CER - Hilary Benn: How to fix the Northern Ireland Protocol


The UK government’s current approach to resolving the problems with the Northern Ireland Protocol has been counterproductive and has further undermined trust...Compromises are achievable.

Summary

  • Brexit has meant leaving the EU’s single market and customs union, and everyone agreed there would be no border infrastructure on the island of Ireland. That required appropriate checks between Great Britain and Northern Ireland, in order to ensure that goods entering Northern Ireland destined for the Republic conformed to the rules of the EU’s single market.
  • The UK government’s current approach to resolving the problems with the Northern Ireland Protocol has been counterproductive and has further undermined trust. But there are problems with the Protocol: some businesses in Britain and Northern Ireland are losing out, and the refusal of the Democratic Unionist Party to join the Northern Ireland Executive or allow the Assembly to meet means that the political institutions of Northern Ireland are not functioning and other pressing issues are not being addressed.
  • Compromises are achievable.
  • The EU should: 
    • Accept that just ending the ‘grace periods’ – which mean that some checks on goods are not being carried out – and implementing Commissioner Šefčovič’s proposals would make the situation worse, because these proposals would mean more checks than there are now. Further movement from the EU is needed.
    • Accept that most supermarket supply chains pose no risk to the integrity of the EU internal market and should allow for few-to-no checks.
    • Accept that limited divergence by the UK from EU standards and rules for products sold in Northern Ireland should not in practice create risks for EU consumers, and that a veterinary agreement – possibly based on equivalence - would help considerably.
  • The UK should:
    • Drop the Northern Ireland Protocol Bill, which is currently making negotiations with the EU impossible, including its confusing proposal that businesses in Northern Ireland should be able to choose between making things according to EU regulations and standards, or to UK ones.
    • Acknowledge that many Northern Ireland businesses welcome the access to the EU single market that the Protocol gives them and that they will want to stay in step with new EU rules and standards, so they can buy and sell in a market of 450 million people.
    • Propose a more far-reaching consultation mechanism for new EU laws applying to Northern Ireland.
  • Both sides should be willing to compromise on issues like how the green/express lanes would work, the sharing of information, VAT, state aid and governance.
  • The arguments over the Protocol must not be allowed to drag on. The longer they persist, the more likely they are to cause political instability and economic disruption on the island of Ireland. But if the arguments can be resolved, the UK and the EU can start to build a more constructive relationship.

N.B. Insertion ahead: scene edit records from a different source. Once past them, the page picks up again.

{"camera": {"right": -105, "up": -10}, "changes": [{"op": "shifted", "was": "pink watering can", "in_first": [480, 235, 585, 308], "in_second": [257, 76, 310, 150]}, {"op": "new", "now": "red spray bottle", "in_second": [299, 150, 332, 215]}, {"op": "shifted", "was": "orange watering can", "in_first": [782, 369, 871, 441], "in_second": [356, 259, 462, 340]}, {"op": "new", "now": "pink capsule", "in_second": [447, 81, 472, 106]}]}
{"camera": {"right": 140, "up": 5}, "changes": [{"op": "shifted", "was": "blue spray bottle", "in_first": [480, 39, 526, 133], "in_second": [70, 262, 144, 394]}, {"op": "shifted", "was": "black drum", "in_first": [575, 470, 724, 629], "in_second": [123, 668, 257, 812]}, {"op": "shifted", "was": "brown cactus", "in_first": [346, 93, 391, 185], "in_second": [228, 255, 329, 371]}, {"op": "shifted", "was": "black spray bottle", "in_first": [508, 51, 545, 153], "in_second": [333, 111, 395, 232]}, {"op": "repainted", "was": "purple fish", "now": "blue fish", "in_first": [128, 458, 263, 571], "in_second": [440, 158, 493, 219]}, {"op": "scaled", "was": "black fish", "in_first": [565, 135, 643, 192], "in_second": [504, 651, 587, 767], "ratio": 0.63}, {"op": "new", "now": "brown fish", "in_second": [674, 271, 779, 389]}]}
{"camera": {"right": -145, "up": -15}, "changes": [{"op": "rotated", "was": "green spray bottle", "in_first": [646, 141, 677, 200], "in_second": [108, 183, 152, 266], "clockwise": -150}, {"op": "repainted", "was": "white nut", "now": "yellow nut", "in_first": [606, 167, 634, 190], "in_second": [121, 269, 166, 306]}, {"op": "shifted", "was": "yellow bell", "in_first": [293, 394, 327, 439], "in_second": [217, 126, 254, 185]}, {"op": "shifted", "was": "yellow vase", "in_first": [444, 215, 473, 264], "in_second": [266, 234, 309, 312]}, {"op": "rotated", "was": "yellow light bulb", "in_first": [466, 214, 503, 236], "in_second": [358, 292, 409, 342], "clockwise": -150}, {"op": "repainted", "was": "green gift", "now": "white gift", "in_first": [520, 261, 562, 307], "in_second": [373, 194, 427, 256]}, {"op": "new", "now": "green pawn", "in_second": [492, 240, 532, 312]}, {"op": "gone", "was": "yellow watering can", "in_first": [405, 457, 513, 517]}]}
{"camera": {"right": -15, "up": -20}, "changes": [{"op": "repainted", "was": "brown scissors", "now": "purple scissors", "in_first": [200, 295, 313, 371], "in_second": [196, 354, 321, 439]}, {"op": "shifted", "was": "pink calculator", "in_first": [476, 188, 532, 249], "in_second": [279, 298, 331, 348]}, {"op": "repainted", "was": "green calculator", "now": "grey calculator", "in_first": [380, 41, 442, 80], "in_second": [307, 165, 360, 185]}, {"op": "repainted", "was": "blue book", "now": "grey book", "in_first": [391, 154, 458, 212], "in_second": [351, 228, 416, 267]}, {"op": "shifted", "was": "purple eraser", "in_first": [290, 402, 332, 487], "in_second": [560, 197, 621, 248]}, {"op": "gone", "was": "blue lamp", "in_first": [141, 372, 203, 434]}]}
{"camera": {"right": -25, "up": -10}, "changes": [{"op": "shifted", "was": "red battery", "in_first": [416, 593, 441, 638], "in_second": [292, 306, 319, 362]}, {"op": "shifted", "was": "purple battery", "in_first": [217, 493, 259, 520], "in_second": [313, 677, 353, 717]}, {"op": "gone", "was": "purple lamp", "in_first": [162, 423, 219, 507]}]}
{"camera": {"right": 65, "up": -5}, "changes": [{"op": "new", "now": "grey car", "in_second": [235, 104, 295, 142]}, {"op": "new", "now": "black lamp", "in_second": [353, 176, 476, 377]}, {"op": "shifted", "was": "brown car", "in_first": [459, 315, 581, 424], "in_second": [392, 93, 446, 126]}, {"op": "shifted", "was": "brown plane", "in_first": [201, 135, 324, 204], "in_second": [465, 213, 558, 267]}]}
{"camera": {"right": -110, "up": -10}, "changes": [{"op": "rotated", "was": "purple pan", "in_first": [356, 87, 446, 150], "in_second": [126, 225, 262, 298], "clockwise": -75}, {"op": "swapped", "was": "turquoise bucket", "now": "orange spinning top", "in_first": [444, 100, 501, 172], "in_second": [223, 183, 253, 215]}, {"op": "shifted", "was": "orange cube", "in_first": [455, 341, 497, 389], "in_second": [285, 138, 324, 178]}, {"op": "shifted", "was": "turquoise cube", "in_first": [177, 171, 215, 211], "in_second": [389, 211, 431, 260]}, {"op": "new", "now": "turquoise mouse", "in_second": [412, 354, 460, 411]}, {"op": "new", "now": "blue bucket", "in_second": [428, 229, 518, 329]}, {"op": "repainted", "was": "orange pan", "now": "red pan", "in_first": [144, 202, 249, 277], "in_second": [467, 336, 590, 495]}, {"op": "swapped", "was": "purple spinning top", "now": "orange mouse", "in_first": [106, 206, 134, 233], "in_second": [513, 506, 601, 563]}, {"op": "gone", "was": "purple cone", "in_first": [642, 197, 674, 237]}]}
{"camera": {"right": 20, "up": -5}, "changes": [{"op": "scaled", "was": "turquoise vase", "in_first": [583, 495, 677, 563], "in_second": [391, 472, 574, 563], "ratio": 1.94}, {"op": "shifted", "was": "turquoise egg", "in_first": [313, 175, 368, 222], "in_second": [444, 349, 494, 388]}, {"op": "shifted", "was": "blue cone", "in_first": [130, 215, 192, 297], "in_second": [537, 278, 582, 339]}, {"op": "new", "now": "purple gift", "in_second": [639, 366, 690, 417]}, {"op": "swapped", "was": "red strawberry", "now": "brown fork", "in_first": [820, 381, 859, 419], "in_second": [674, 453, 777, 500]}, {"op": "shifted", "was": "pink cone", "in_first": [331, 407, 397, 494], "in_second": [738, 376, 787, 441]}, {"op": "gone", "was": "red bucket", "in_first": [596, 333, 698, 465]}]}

One of the most striking features of Brexit is that those who argued most strongly for it appear unwilling to take any responsibility for its consequences. Nowhere has this been demonstrated more clearly than in the case of the Northern Ireland Protocol, which is part of the Withdrawal Agreement, an international treaty between the EU and the UK.

The Protocol was negotiated and agreed by the EU and the UK because both sides acknowledged that there was a problem with having Northern Ireland outside of the EU single market and customs union, and the Republic of Ireland inside them, while leaving the border open. And since the one thing that everybody agreed on was that there could not be any checks, infrastructure or customs officials on the border, some other way would have to be found to ensure that goods moving from Northern Ireland to the Republic conformed to the rules of the EU’s market. 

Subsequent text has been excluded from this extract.